Raksa dan Lodra mendekat dari sisi kanan dan kiri. Tanpa suara, mereka menunduk. Dan dengan kehati-hatian seperti dalam ritual, mereka melepaskan topeng emas dari wajahnya. Logam itu berkilat samar saat terangkat dari kulit.

Mata di baliknya kosong. Tidak mati. Tidak hidup. Hanya cahaya abu-abu yang seolah tidak memantulkan apa pun, hanya menyerap. Pintu kembali terbuka. Aroma dupa menyelinap bersama embus udara dingin dan tanah basah.

Sang Hyang Mada melangkah masuk. Ia mengenakan jubah panjang warna merah tanah, dengan bordir simbol-simbol kuno Jawa menghiasi tepian lengan dan kerahnya. Rambut hitamnya panjang, disisir rapi dan diikat ke belakang, memancarkan wibawa yang tak berasal dari usia, tapi dari kuasa yang tak lagi perlu dibuktikan.

 Berdiri dengan pongahnya di hadapan sosok yang berlutut. Menunduk perlahan.

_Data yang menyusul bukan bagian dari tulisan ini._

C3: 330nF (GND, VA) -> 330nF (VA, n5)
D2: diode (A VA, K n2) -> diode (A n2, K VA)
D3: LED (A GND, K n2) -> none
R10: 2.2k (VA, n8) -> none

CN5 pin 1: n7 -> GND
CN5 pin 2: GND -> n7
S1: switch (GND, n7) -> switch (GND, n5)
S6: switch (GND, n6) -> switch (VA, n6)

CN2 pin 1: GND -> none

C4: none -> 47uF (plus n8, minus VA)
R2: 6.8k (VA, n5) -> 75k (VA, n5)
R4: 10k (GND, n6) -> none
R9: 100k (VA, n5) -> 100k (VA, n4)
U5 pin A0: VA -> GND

Satu tangan terulur—mengangkat dagu dengan gerakan nyaris lembut. Matanya mencari. Mencari sisa perlawanan. Mencari bara yang belum padam Mencari tanda-tanda bahwa sesuatu di dalam pemuda itu masih menolak. Tapi yang ia temukan hanyalah… kehampaan. Diam yang terlalu rapi untuk keikhlasan. Kosong yang terlalu dalam untuk ketundukan.

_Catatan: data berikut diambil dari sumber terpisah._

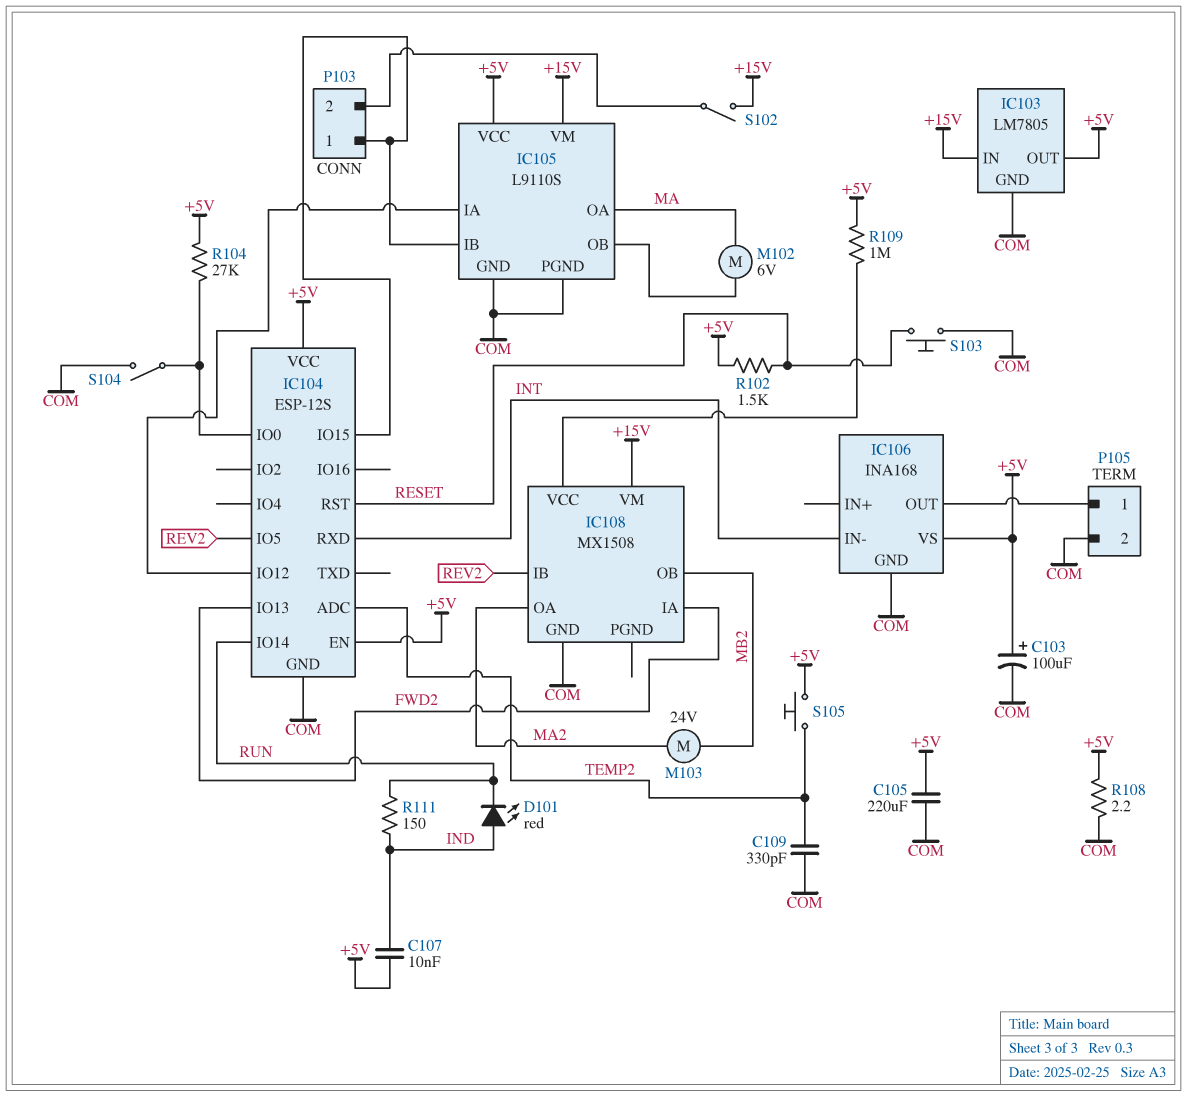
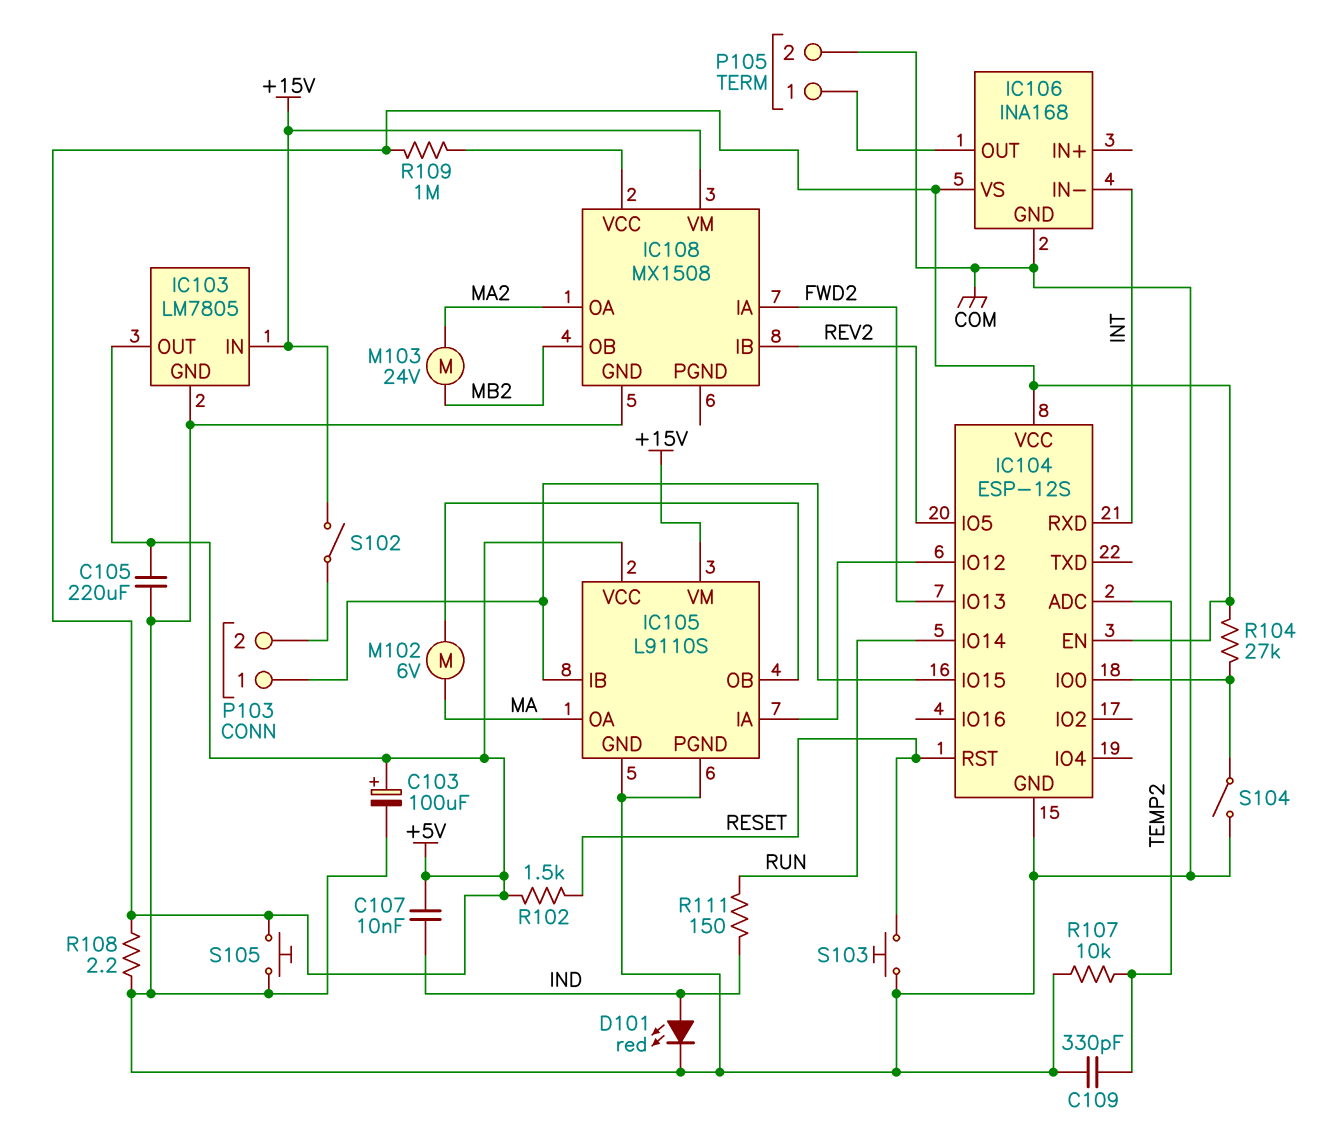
D101: LED red (A IND, K RUN) -> LED red (A IND, K COM)
R107: none -> 10k (COM, TEMP2)
S105: button (+5V, TEMP2) -> button (+5V, COM)

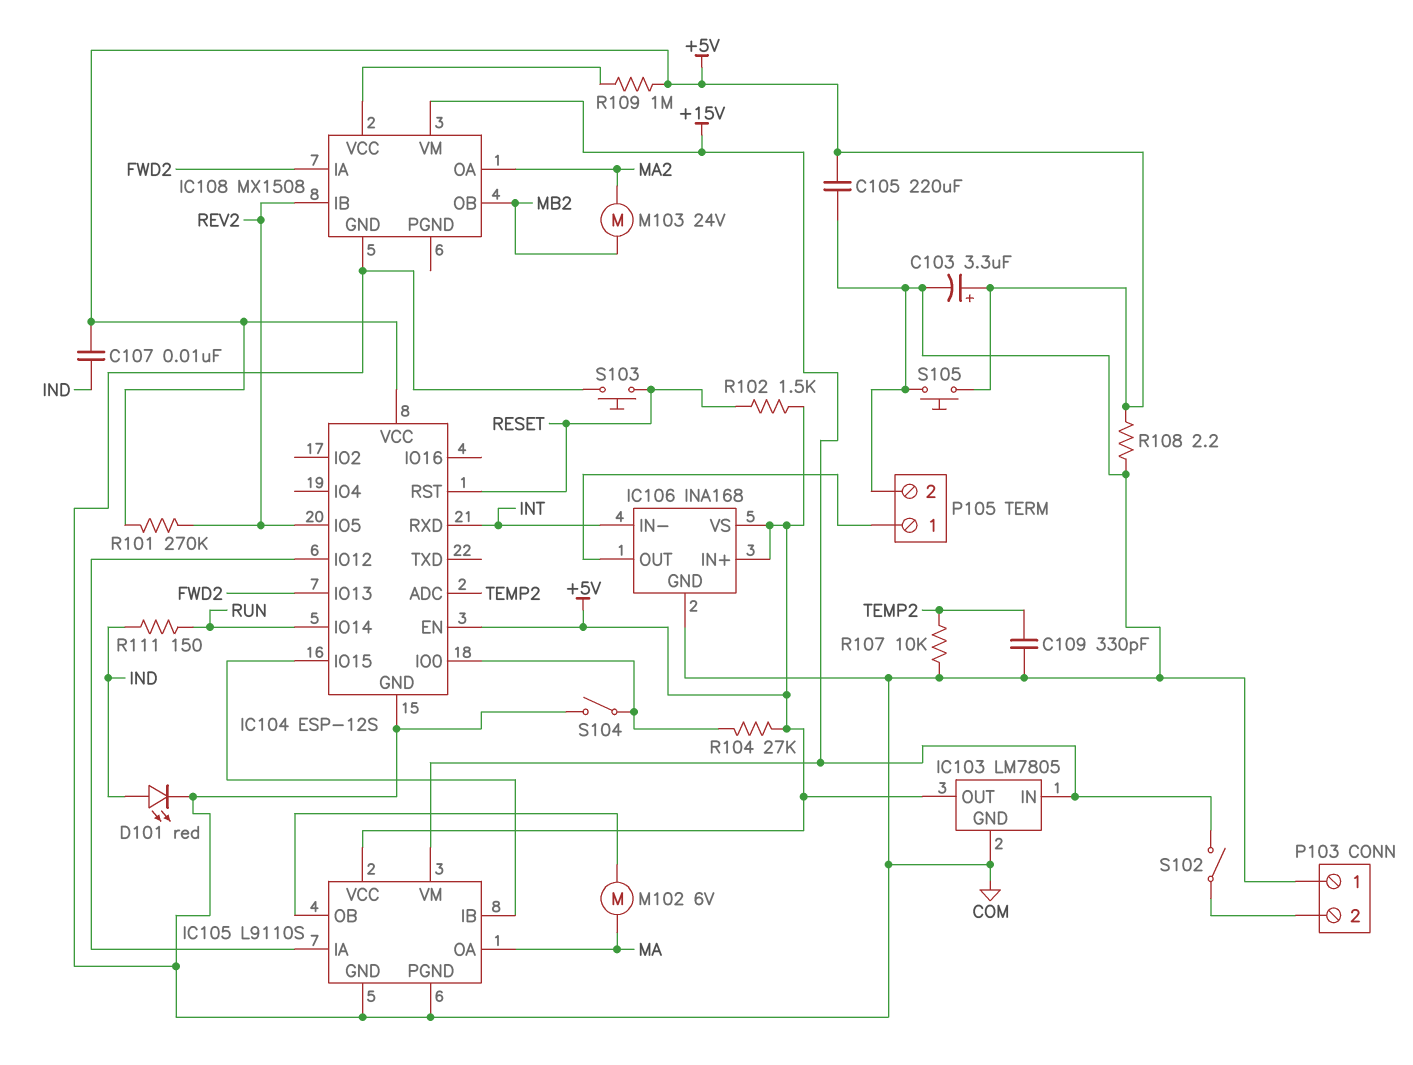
C103: 100uF (plus +5V, minus COM) -> 3.3uF (plus +5V, minus COM)
IC106 pin IN+: none -> +5V
P103 pin 1: IC104/IO15 -> COM
R101: none -> 270k (+5V, REV2)

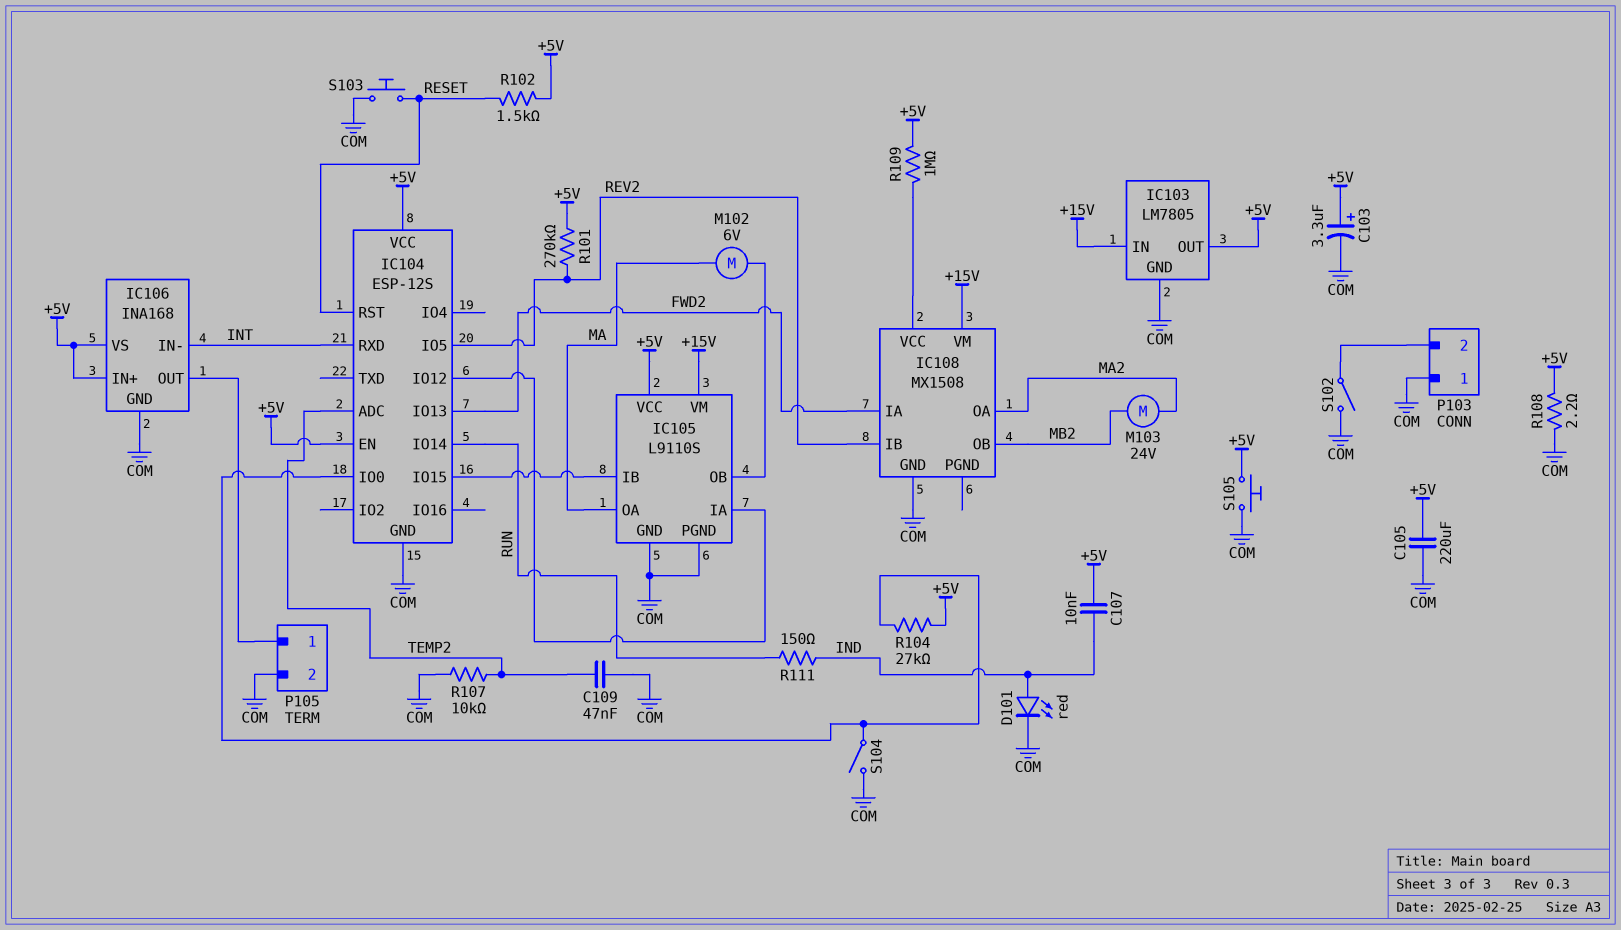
C109: 330pF (COM, TEMP2) -> 47nF (COM, TEMP2)
S102: switch (+15V, P103/2) -> switch (COM, P103/2)

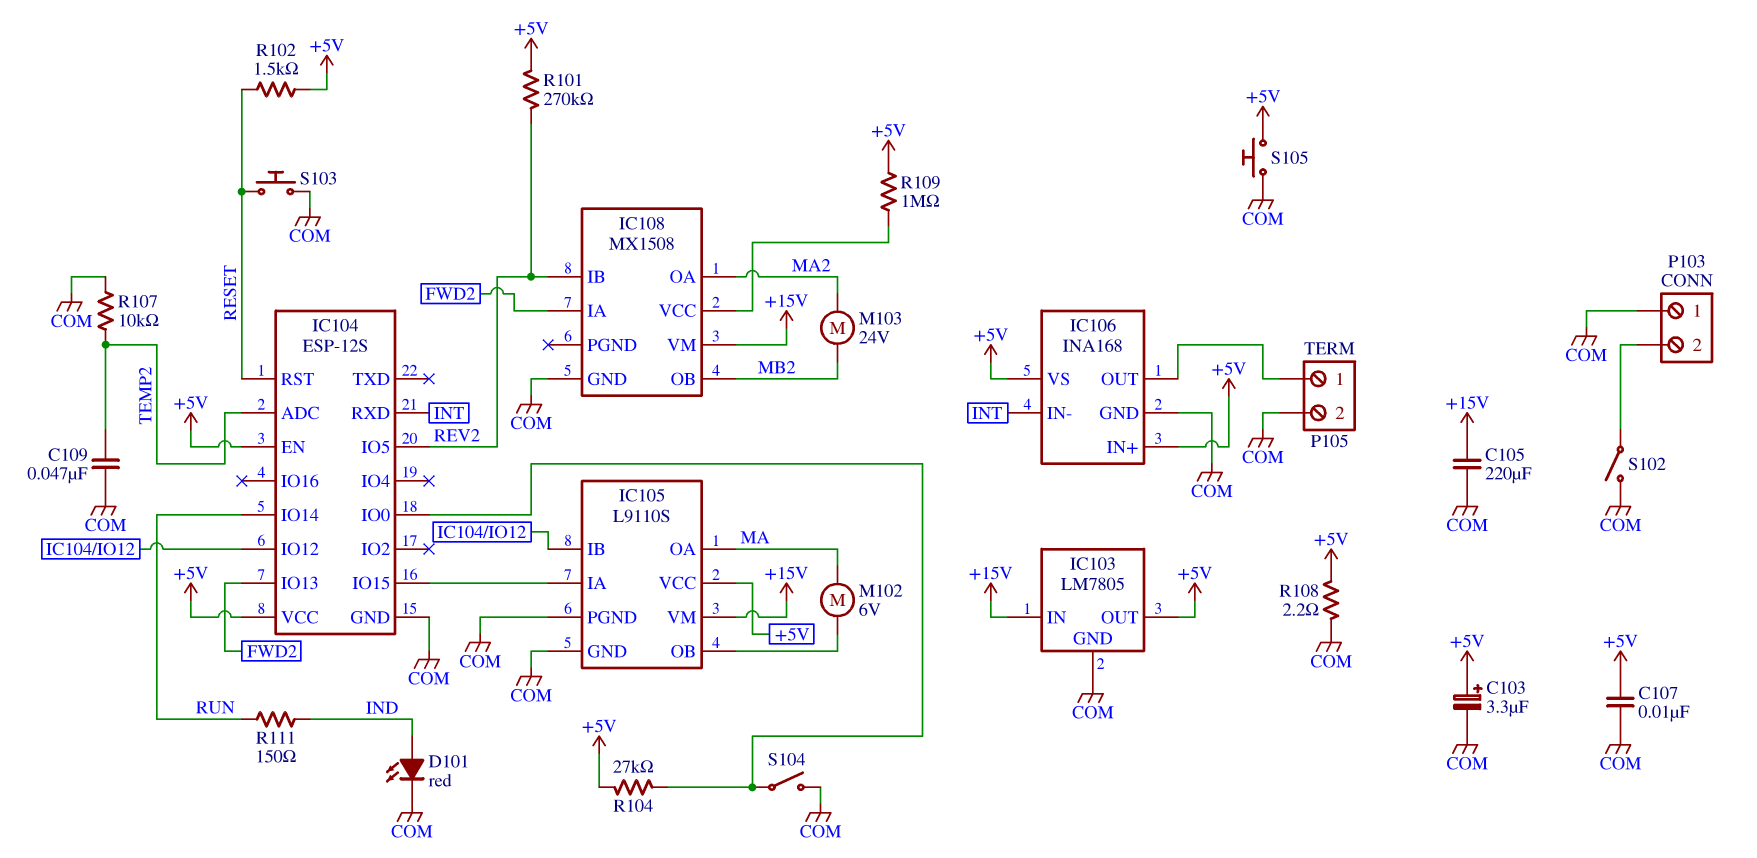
C105: 220uF (+5V, COM) -> 220uF (+15V, COM)
C107: 10nF (+5V, IND) -> 10nF (+5V, COM)
IC105 pin IA: IC104/IO12 -> IC104/IO15
IC105 pin IB: IC104/IO15 -> IC104/IO12

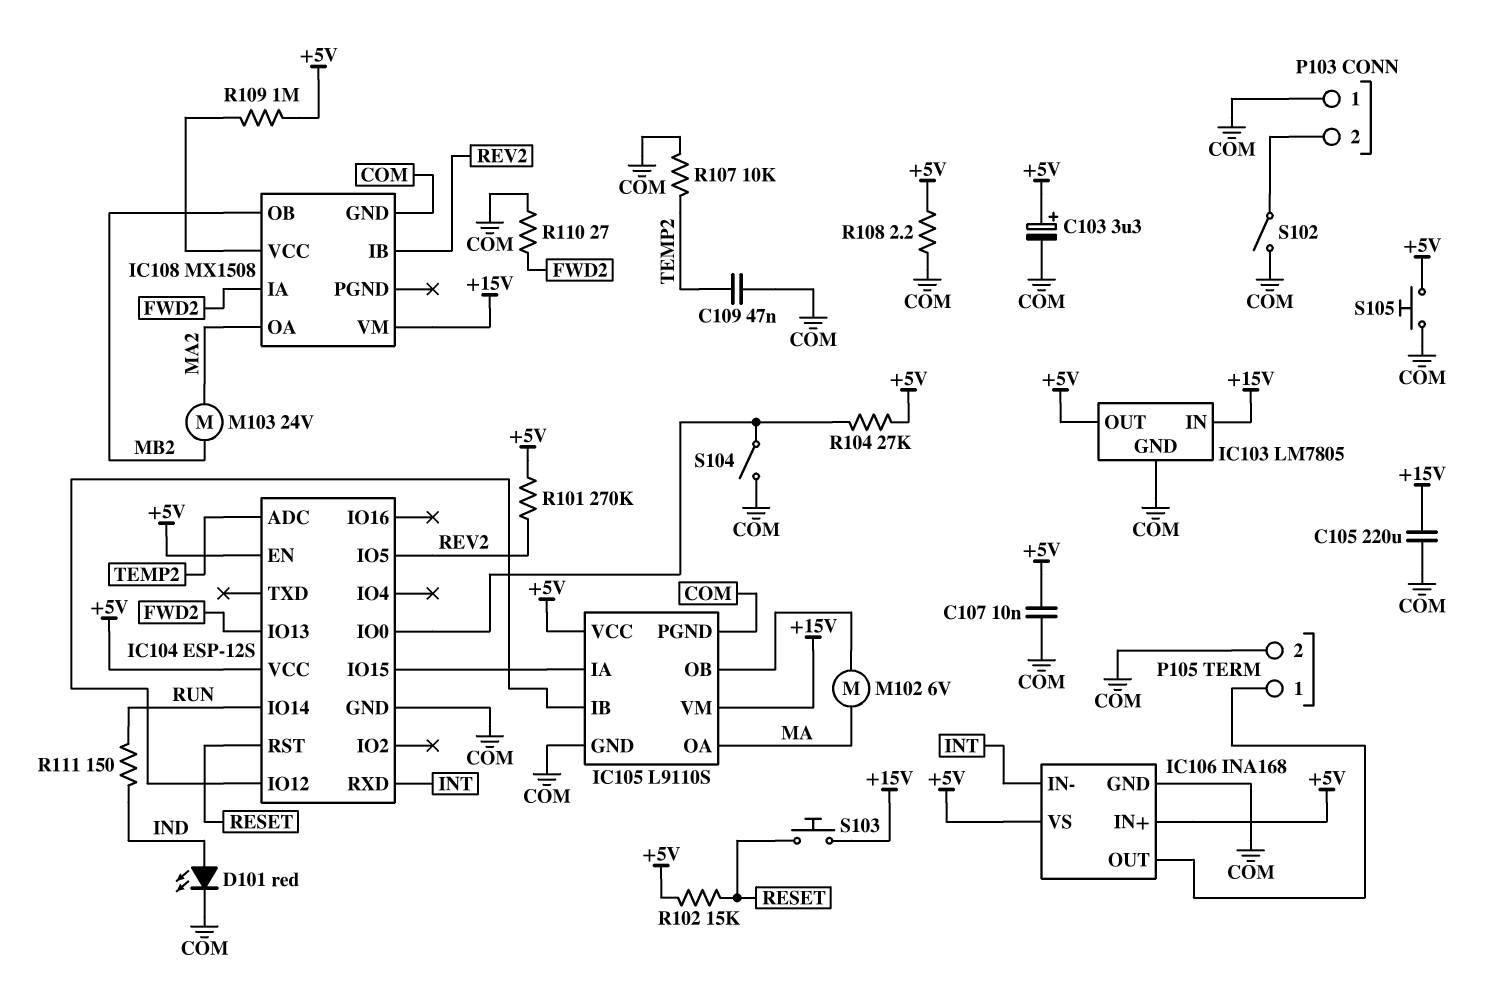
R102: 1.5k (+5V, RESET) -> 15k (+5V, RESET)
R110: none -> 27 (COM, FWD2)
S103: button (COM, RESET) -> button (+15V, RESET)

Sang Hyang Mada menyipitkan mata, lalu tersenyum. Tipis. Datar. Lebih menyerupai penghakiman daripada kasih.

"Bagus," gumamnya. Ia berbalik. Raksa dan Lodra bangkit dan mengikuti dari belakang, langkah mereka tak berbunyi di atas lantai marmer. Pintu besar kembali tertutup rapat. Cahaya dari luar padam sepenuhnya.

Dan yang tersisa hanyalah dia—berlutut di bawah tirai beludru, dikelilingi ukiran kerajaan yang sudah menjadi abu sejarah. Di tangannya, keris tua dan liontin perunggu telah diserahkan, dan mata yang tak lagi dimiliki sepenuhnya oleh dirinya menatap kosong ke depan.